Fundraising Dash: Clinton, Obama Each Raise Close to $7M Since Super Tuesday

FOXNews.com

Thursday, February 07, 2008

Barack Obama and Hillary Clinton each claim to have raised close to $7 million online since Super Tuesday, touching off a fundraising dash as they scramble to break the deadlock that emerged from the coast-to-coast primary contest.

The windfall of cash was a relief for Clinton especially, who acknowledged Wednesday she loaned her campaign $5 million late last month, and whose staffers had agreed to work without pay.

That wasn't necessary with the sudden influx of money.

National campaign chairman Terry McAuliffe, in a conference call with 300 Clinton fundraisers nationwide, assured them: "All staff 100 percent paid. Not an issue."

Whatever the current balance in the money chase, both candidates have been raising and spending incredible sums.

Each raised $100 million last year and sped through at least $80 million.

Any financial crunch for Clinton would be largely due to lopsided fundraising in January, when Obama pulled in $32 million to her $13.5 million.

A fund-meter on Obama's Web site this afternoon claimed the campaign raised close to $7.6 million since polls closed Tuesday. The Illinois senator announced raising the first $3 million late Wednesday night, after press reports broke about Clinton's $5 million loan.

In an e-mail appeal to donors, Obama's campaign called on supporters to match that $5 million, saying Clinton's loan is "a dramatic move, and a clear acknowledgement that our campaign has the momentum."

Countering that, Clinton's campaign also announced raising $3 million in less than 24 hours, and then doubled their goal to shoot for $6 million in 72 hours.
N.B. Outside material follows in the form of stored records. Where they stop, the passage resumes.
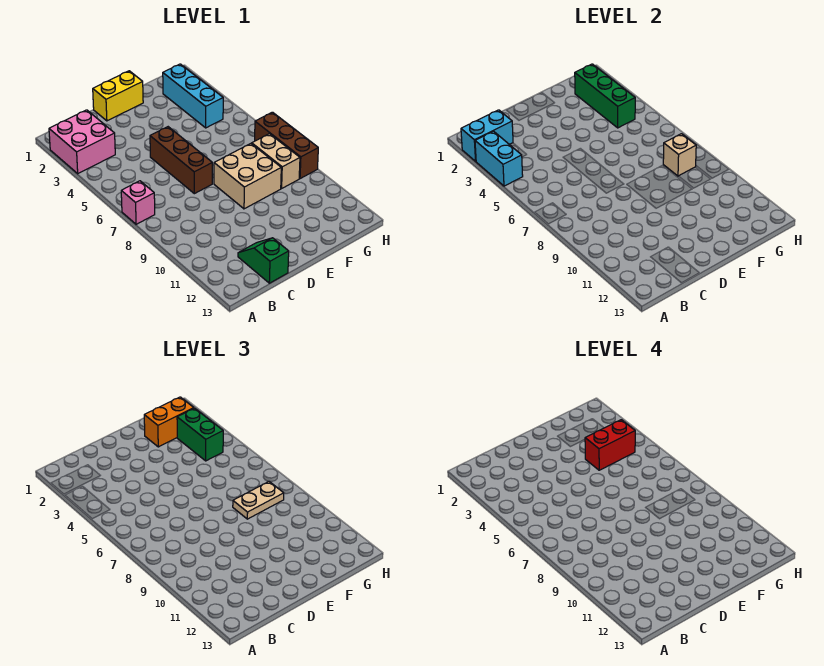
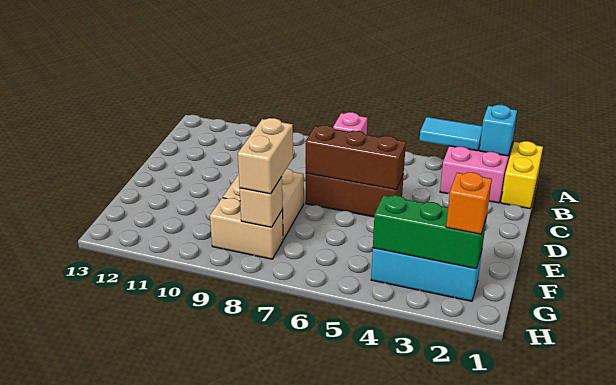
cyan brick A2:B2 level 2 -> cyan brick A2 level 2
cyan brick A3:A4 level 2 -> cyan tile A3:A4 level 2
green slope C12:C13 level 1 top 13 -> none
yellow brick D1:E1 level 1 -> yellow brick A1:B1 level 1
orange brick F2:G2 level 3 -> orange brick G2 level 3
red brick F4:G4 level 4 -> none
tan plate F8:G8 level 3 -> tan brick F8:G8 level 3
green brick G3:G4 level 3 -> none
brown brick H7:H9 level 1 -> brown brick D5:D7 level 2

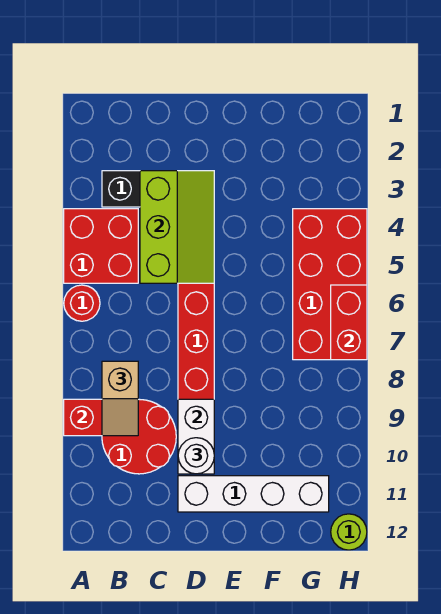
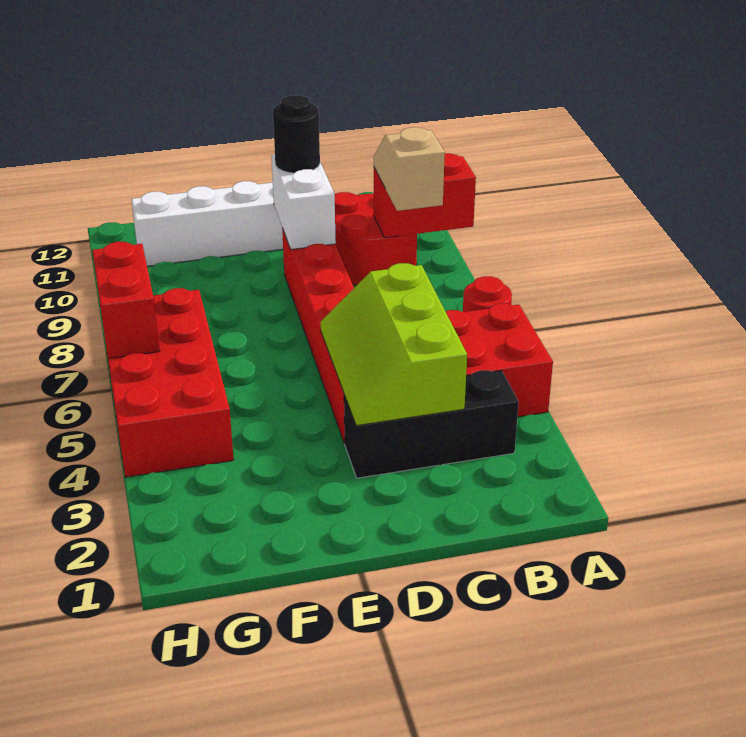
white round brick D10 level 3 -> black round brick D10 level 3
lime round brick H12 level 1 -> none

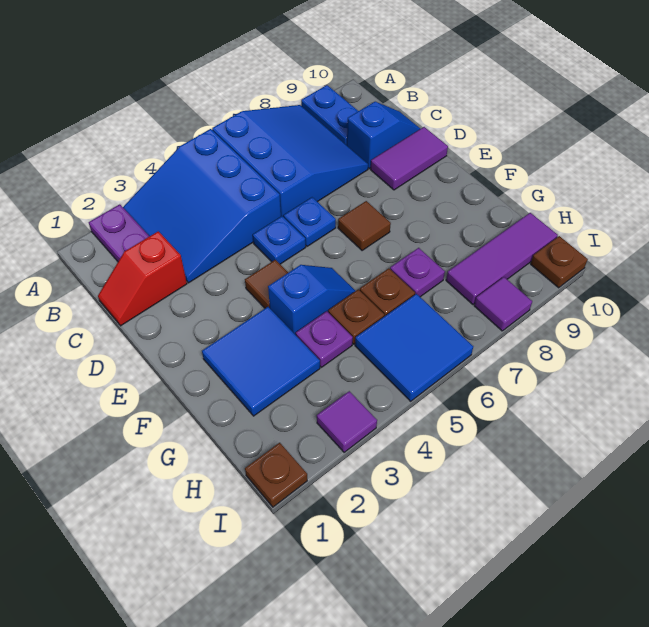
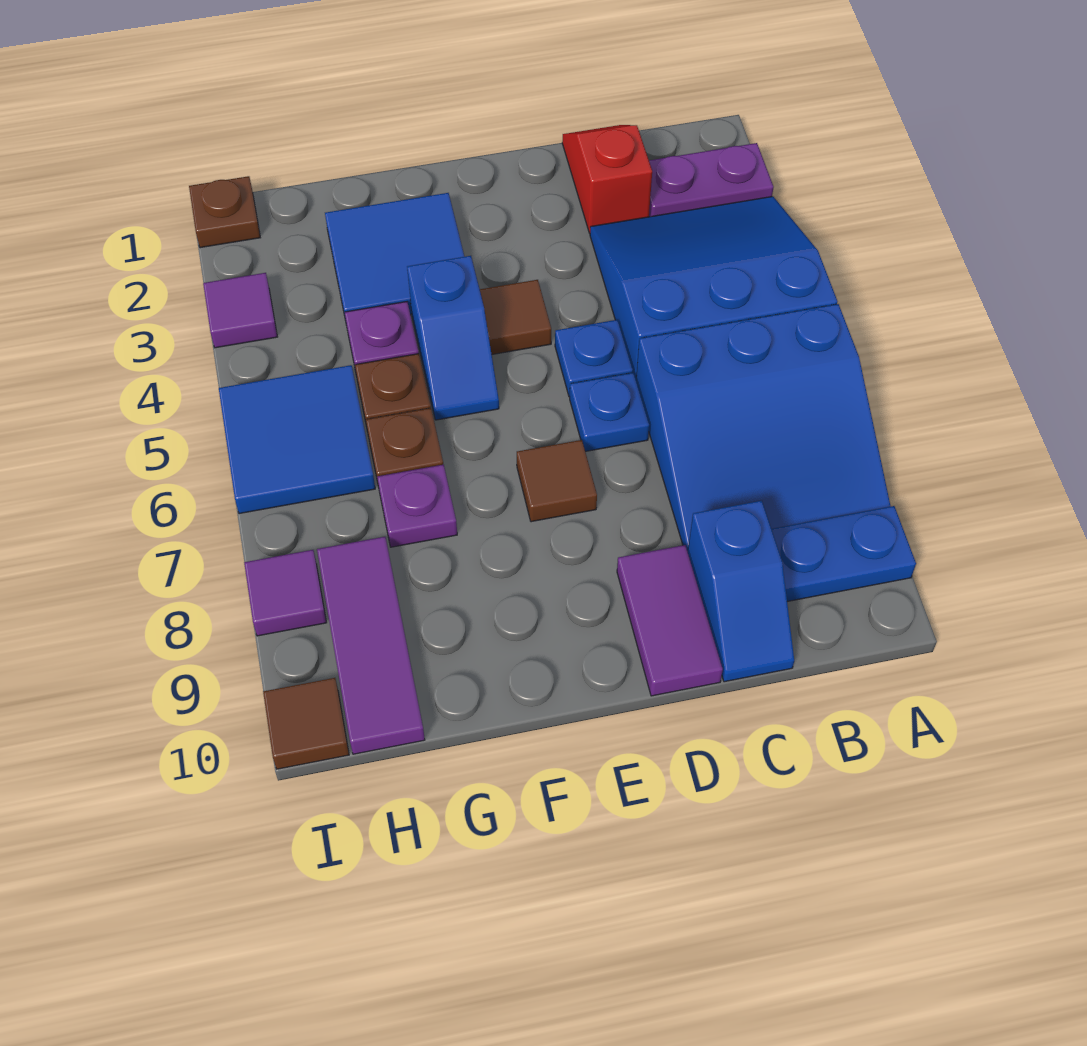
brown plate I10 level 1 -> brown tile I10 level 1

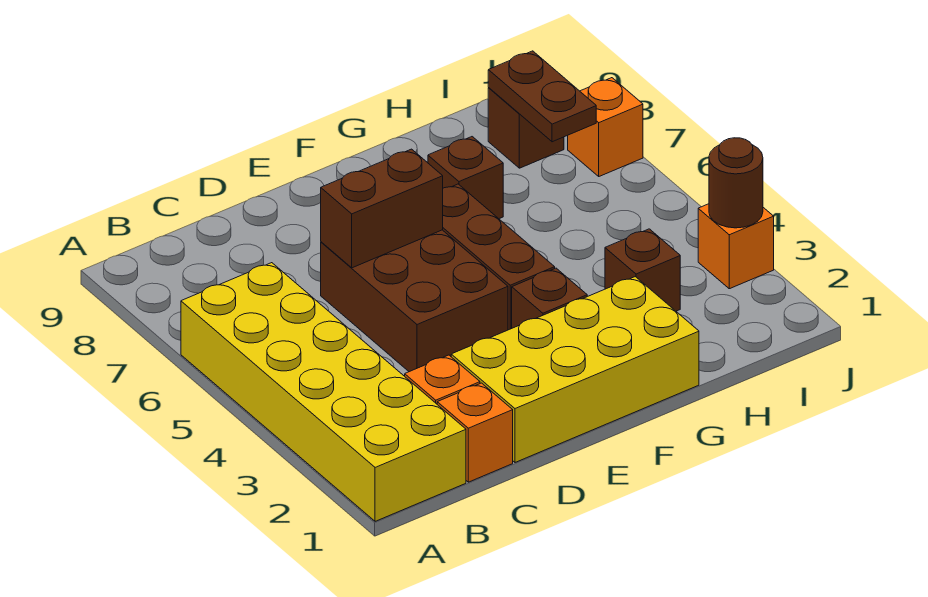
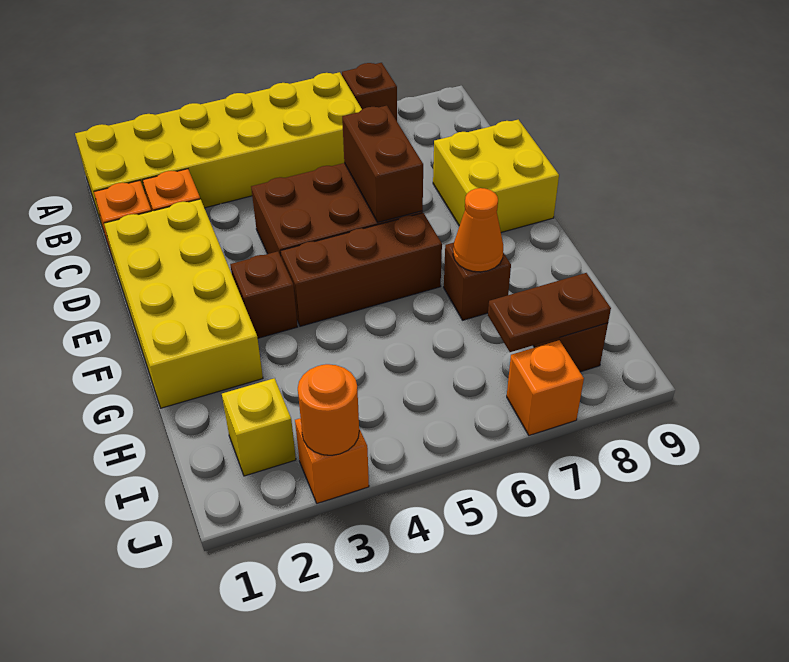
none -> yellow brick D8:E9 level 1
none -> orange cone G7 level 2
brown brick H3 level 1 -> brown brick A7 level 1
none -> yellow brick I2 level 1
brown round brick J3 level 2 -> orange round brick J3 level 2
The campaign reported Thursday afternoon that it reached $6.4 million, from more than 35,000 online contributors.

The once indestructible Clinton fundraising machine, however, has been threatened by financial news from the Obama camp.

Buoyed by strong fundraising and a nomination calendar in February that plays to his strengths, Obama plans a campaign blitz through a series of states holding contests this weekend and will compete to win primaries in the Mid-Atlantic next week and Hawaii and Wisconsin the following week.

The 22-state blitz of primaries and caucuses Tuesday ended in what amounted to a draw. Obama won 13 states and Clinton won eight (and one state is still undecided), but Clinton's victories generally came in more delegate-rich states like New York and California. Delegates are still being tallied, but the final counts are likely to put them neck-and-neck.

With less money to spend and less confident of her prospects in the February contests, Clinton will instead concentrate on Ohio and Texas, large states with primaries March 4 and where polling shows her with a significant lead. She even is looking ahead to Pennsylvania's primary April 22, believing a largely elderly population there will favor the former first lady.

Obama campaigned in New Orleans on Thursday, offering himself as the best candidate to restore competence to the White House and rebuild trust broken by the government's botched response to Hurricane Katrina.

Speaking at Tulane University ahead of Saturday's Louisiana primary, the Illinois senator accused Bush of failing to do enough to help the Gulf Coast recover from the devastating storm of August 2005. He proposed a multifaceted program for the area, but did not indicate its total cost or how he would pay for it.

"When I am president," Obama told about 4,000 people in Tulane's basketball arena, "we will finish building a system of levees that can withstand a 100-year storm by 2011, with the goal of expanding that protection to defend against a Category 5 storm."

In a possible sign of Clinton's increasing concern about Obama's growing strength, Clinton campaign manager Patti Solis Doyle sent a letter Thursday to Obama campaign manager David Plouffe seeking five debates between the two candidates before March 4.

"I'm sure we can find a suitable place to meet on the campaign trail," Solis wrote. "There's too much at stake, and the issues facing the country are too grave to deny voters the opportunity to see the candidates up close."

Obama rejected a debate proposed as soon as this Sunday to be broadcast on ABC, but his campaign spokeswoman Jen Psaki said Thursday, "there will definitely be more debates, we just haven't set a schedule yet."

"We'll have some debates," Obama promised. But first, he said, "I've got to spend time with voters." Clinton, he argued, is better-known to voters in states coming up on the primary calendar.

The Associated Press contributed to this report.